Sadaprarudita and the Merchant's Daughter

In ancient Buddhist history it is recorded that, around the beginning of the Christian era, a young spiritual seeker called Sadaprarudita came from the West to northwestern India in quest of knowledge and Enlightenment. He became a disciple of the very learned Master Dharmodgata of Kashmir. Sadaprarudita received from Master Dharmodgata the sacred treatise that is known as the Golden Book "sealed with seven seals", the root text of Transcendental Wisdom (Prajnaparamita).2

In the records of these long ago events, there is mention of a certain merchant's daughter who helped and encouraged the self-sacrificing Sadaprarudita, and without whom he never would have succeeded in his quest.

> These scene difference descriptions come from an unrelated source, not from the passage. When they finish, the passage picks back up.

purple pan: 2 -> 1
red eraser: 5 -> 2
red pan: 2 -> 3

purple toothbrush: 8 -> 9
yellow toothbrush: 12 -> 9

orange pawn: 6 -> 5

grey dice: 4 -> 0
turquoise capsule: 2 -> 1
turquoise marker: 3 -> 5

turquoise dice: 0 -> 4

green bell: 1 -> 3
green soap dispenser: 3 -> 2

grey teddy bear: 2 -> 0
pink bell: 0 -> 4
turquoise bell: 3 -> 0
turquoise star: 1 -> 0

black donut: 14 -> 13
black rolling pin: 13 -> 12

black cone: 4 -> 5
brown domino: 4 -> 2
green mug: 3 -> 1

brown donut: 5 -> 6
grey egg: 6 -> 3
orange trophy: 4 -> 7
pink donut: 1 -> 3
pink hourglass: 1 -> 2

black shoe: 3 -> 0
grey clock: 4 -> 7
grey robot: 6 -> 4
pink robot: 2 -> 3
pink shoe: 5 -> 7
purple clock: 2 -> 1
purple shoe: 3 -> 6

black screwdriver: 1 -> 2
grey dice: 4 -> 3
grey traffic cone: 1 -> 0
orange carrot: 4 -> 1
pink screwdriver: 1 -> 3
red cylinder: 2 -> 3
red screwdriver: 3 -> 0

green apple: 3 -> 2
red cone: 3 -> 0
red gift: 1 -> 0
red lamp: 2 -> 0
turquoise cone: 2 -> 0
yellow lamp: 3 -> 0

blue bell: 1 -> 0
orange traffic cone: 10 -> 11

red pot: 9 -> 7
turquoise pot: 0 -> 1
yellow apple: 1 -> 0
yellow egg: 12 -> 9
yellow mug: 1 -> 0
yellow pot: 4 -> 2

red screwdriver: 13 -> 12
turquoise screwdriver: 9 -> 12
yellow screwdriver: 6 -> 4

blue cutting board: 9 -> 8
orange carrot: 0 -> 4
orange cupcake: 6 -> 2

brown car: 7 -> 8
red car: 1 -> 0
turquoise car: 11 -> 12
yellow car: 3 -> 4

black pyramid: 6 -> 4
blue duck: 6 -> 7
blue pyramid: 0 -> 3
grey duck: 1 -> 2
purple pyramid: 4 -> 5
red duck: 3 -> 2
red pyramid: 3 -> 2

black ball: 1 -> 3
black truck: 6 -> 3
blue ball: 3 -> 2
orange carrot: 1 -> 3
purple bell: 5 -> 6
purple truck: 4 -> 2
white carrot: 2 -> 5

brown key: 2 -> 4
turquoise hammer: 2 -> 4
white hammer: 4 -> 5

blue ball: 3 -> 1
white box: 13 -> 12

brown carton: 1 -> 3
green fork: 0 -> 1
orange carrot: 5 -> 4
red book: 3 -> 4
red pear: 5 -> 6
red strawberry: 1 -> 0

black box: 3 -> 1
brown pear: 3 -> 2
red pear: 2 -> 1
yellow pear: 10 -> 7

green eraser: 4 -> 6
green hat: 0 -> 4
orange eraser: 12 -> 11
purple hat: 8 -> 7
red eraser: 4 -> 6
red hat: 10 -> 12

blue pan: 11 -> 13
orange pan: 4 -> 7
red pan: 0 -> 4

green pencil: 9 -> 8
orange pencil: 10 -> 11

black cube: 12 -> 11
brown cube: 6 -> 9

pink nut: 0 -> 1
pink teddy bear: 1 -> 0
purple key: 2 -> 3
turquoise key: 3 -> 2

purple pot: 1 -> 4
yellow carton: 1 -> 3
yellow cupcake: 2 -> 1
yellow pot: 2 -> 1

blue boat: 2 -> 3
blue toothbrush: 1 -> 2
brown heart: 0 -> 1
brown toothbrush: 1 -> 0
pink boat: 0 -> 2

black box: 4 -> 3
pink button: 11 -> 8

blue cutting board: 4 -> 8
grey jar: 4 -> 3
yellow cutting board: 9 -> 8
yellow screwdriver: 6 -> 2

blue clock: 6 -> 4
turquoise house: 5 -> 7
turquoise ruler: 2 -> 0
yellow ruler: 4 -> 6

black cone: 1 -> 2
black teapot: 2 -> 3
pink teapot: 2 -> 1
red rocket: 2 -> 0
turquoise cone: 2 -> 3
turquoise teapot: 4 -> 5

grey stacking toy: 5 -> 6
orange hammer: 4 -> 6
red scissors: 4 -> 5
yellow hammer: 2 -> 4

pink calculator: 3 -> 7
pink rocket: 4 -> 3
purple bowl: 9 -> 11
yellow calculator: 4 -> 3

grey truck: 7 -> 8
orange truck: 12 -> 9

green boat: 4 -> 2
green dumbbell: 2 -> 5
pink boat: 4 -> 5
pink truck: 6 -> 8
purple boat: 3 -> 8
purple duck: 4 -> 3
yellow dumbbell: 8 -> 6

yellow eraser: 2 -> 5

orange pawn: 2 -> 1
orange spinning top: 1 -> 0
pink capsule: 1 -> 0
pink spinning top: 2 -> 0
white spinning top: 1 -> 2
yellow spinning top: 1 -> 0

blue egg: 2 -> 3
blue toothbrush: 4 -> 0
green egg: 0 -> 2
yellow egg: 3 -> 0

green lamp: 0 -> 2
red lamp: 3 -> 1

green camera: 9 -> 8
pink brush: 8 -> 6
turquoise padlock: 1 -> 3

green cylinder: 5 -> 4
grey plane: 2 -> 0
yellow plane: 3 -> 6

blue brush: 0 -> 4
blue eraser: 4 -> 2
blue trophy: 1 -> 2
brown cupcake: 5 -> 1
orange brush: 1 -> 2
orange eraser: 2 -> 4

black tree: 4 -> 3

That merchant's daughter, along with Sadaprarudita, worked hard on the spiritual Path. She is recognised as a great Bodhisattva, and to this day is known as Saraswati-devi,3 the divine mother of knowledge, grace and Wisdom. Indeed, Sadaprarudita could not have attained his Enlightenment without her aid. It is said that Yeshe Tsogyal was an incarnation of the Bodhisattva Saraswati-devi.
A Disciple Of Lord Padmasambhava

Life was not at first good to Yeshe Tsogyal. She was brutally raped by her first suitor and fought over by her second. When she fled from the latter, she was taken and placed in the Emperor's harem. Later the Sage-Emperor offered her as a consort to our Master, the Lord Padmasambhava.

Lord Padmasambhava set her free and she became his disciple. Only then did she begin to discover happiness in her life. That was in the year 794 A.D., when Yeshe Tsogyal was sixteen years old. When she received Empowerment her flower fell on the sacred mandala of Vajrakilaya and through practicing the appropriate sadhana she rapidly gained accomplishment. She then received all of the Lord Padmasambhava's teachings and became his spiritual heir.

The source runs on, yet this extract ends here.